The piece, I later learned, was the fourth movement of Beethoven’s fourth sonata (nicknamed the Grand Sonata). It was just practice, something to spend the time before the interview was set to begin.

Even while I only heard a tiny bit before the interview began, it didn’t sound like practice; it sounded learned, professional even. If anything, it sounded like there had been many hours of practice into that piece, into the form, into the exact curve of her wrist.

And in that, I discovered I was not wrong: Kimie Han has had lots and lots of hours of practice. Over 10 years worth, in fact.

Kimie started lessons at the tender age of five, but, she says, she was too young to remember the first time she played the piano. “I first started playing piano when I was a baby. My parents used to have an electric keyboard at the house and I would just sit there and bang on the piano for a long time,” Kimie described with a laugh. “It got to the point where my parents were like ‘we can’t handle this noise,’ and they sent me to the piano lessons. I’ve been playing piano for about ten years now.”

To say that the fifteen year old Lake Forest sophomore has reached success in the 10 years she’s played would be a gross understatement. With the help of her two teachers, Brenda Huang (Kimie’s teacher since she was five) and New England Conservatory’s Alexander Korsantia,  Kimie has reached not only local and national acclaim, but world-wide recognition for her classical piano performances.

However, her list of accomplishments–which could span nearly 2 pages in length itself–doesn’t quite capture the whole story of her progression and rise throughout music. At ten, she played her first solo. “I was ten, and it was at the the Chicago Public Library,” Kimie mentioned, breaking into foreboding laughter. “It was my first one hour solo concert and I remember I was not prepared. I mean, I was just a little kid! There was all this crying the night before. It was bad.”

At twelve, Kimie graduated to something a bit more large scale than the library: a performance of a Mendelssohn piece with the Oistrach Symphony Orchestra at DePaul University.

Kimie Han: The Local Girl on the International StageAnd from there, through a swirl of camps, conservatories, and performances, her repertoire only grew. In the following years, Kimie played at venues like Ravinia, Northwestern, and even at the Pritzker Pavilion of Millennium Park with the Chicago Symphony Orchestra after winning the CSO 2015 National Youth Audition.  She was a selectee for the the prestigious Lang Lang International Music Foundation camp in Barcelona in 2014, and received a Year 1 Merit scholarship from the Chopin Foundation in 2014. By the age of 15, Kimie Han has a resume most college-aged musicians could only dream of having.

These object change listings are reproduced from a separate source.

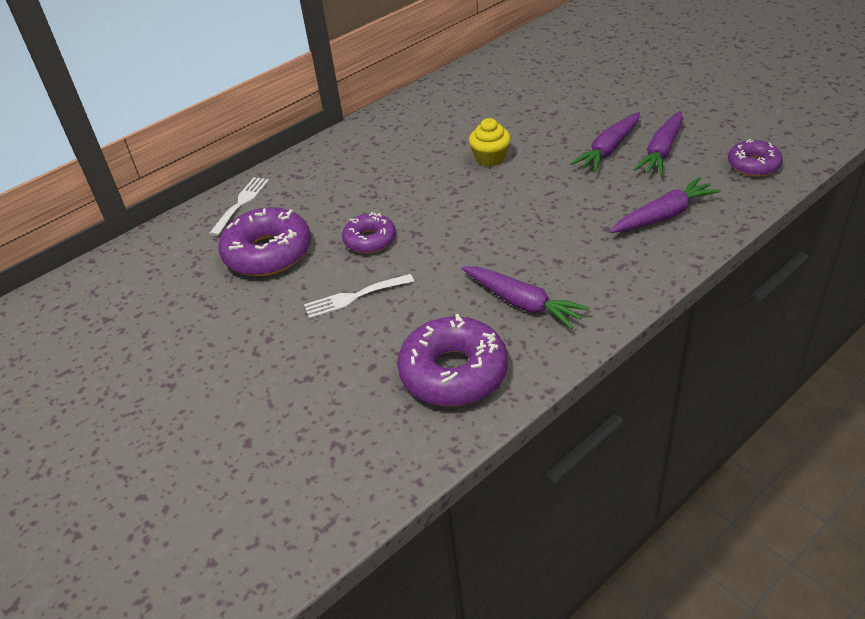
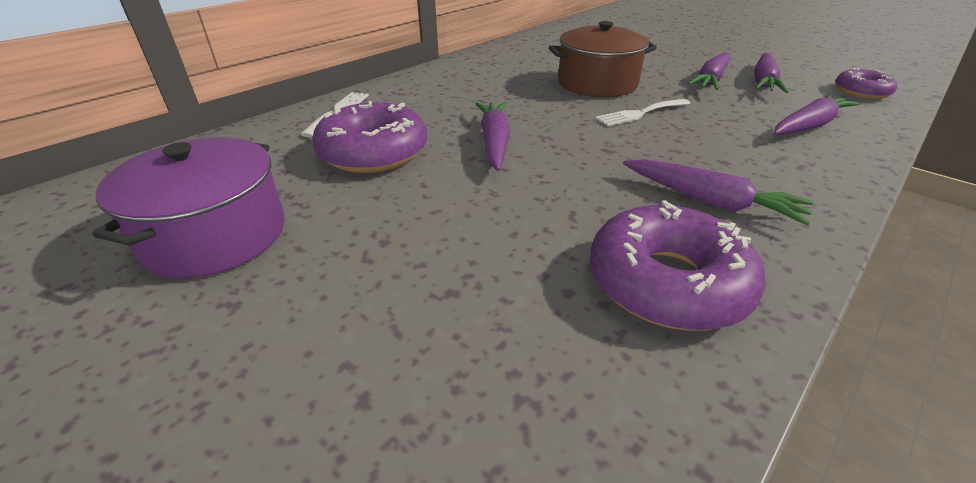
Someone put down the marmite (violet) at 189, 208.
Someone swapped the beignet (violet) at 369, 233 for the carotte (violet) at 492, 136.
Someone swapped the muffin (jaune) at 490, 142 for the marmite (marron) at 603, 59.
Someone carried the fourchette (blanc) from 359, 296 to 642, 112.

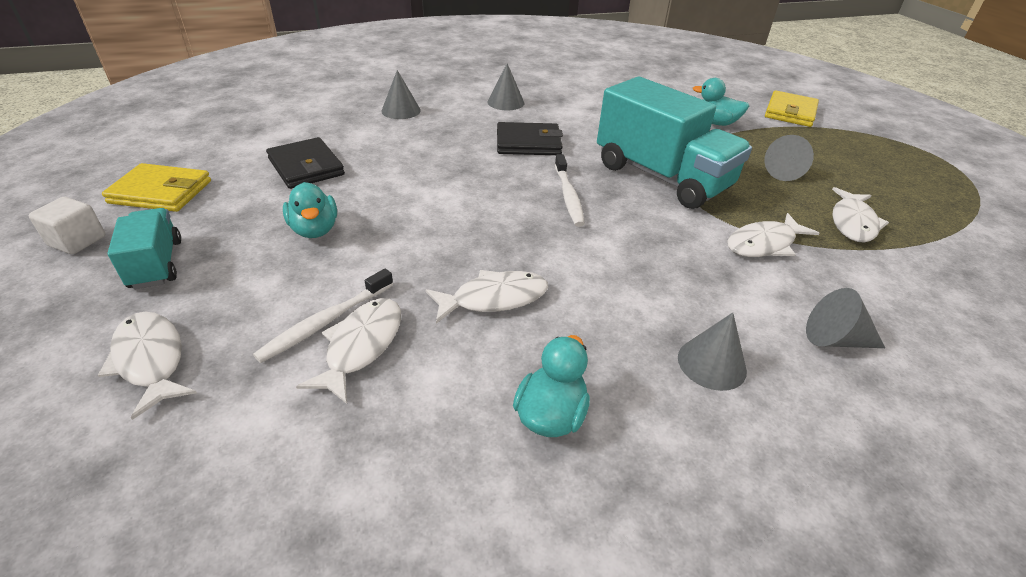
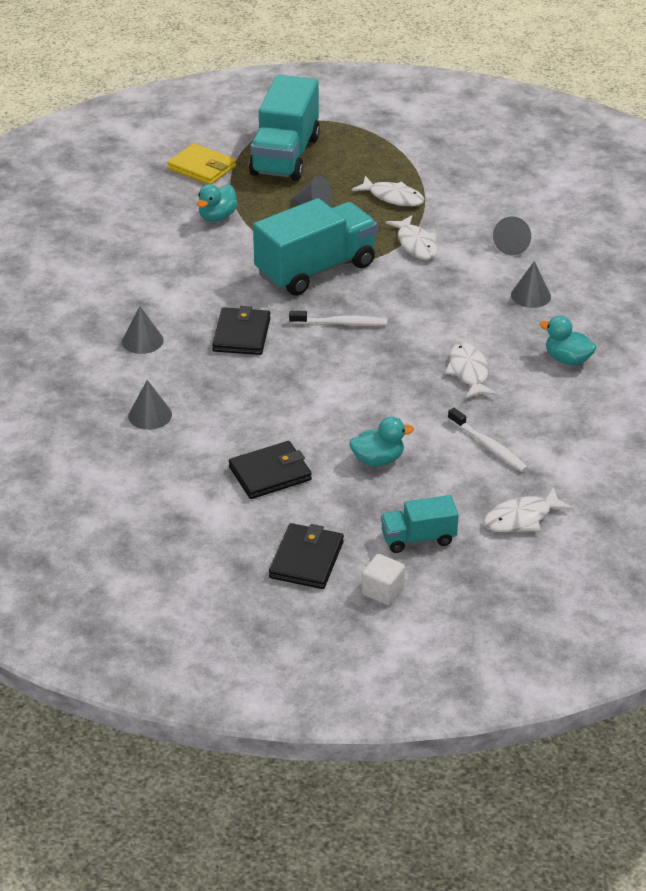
Someone put down the camion (turquoise) at 284, 128.
Someone repainted the portefeuille (jaune) at 156, 187, which became the portefeuille (noir) at 306, 556.
Someone took away the poisson (blanc) at 348, 351.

But most recently, Kimie took part in the Tchaikovsky Youth Competition in winter of 2015, which, in honor of the composer that competition was named after, was in snowy Novosibirsk, Russia. “Oh yeah,” Kimie laughed, shaking her head. “Everybody wants to know about Russia.” Her first remark about the Siberian city? “It was cold.”

She much prefered the warmer climates of the world. “Every summer I go to summer music camps and last year I went to one in Totti, Italy. It was so nice!” Kimie smiled. “Yeah, two weeks on an Italian mountain in a beautiful village. It was great.”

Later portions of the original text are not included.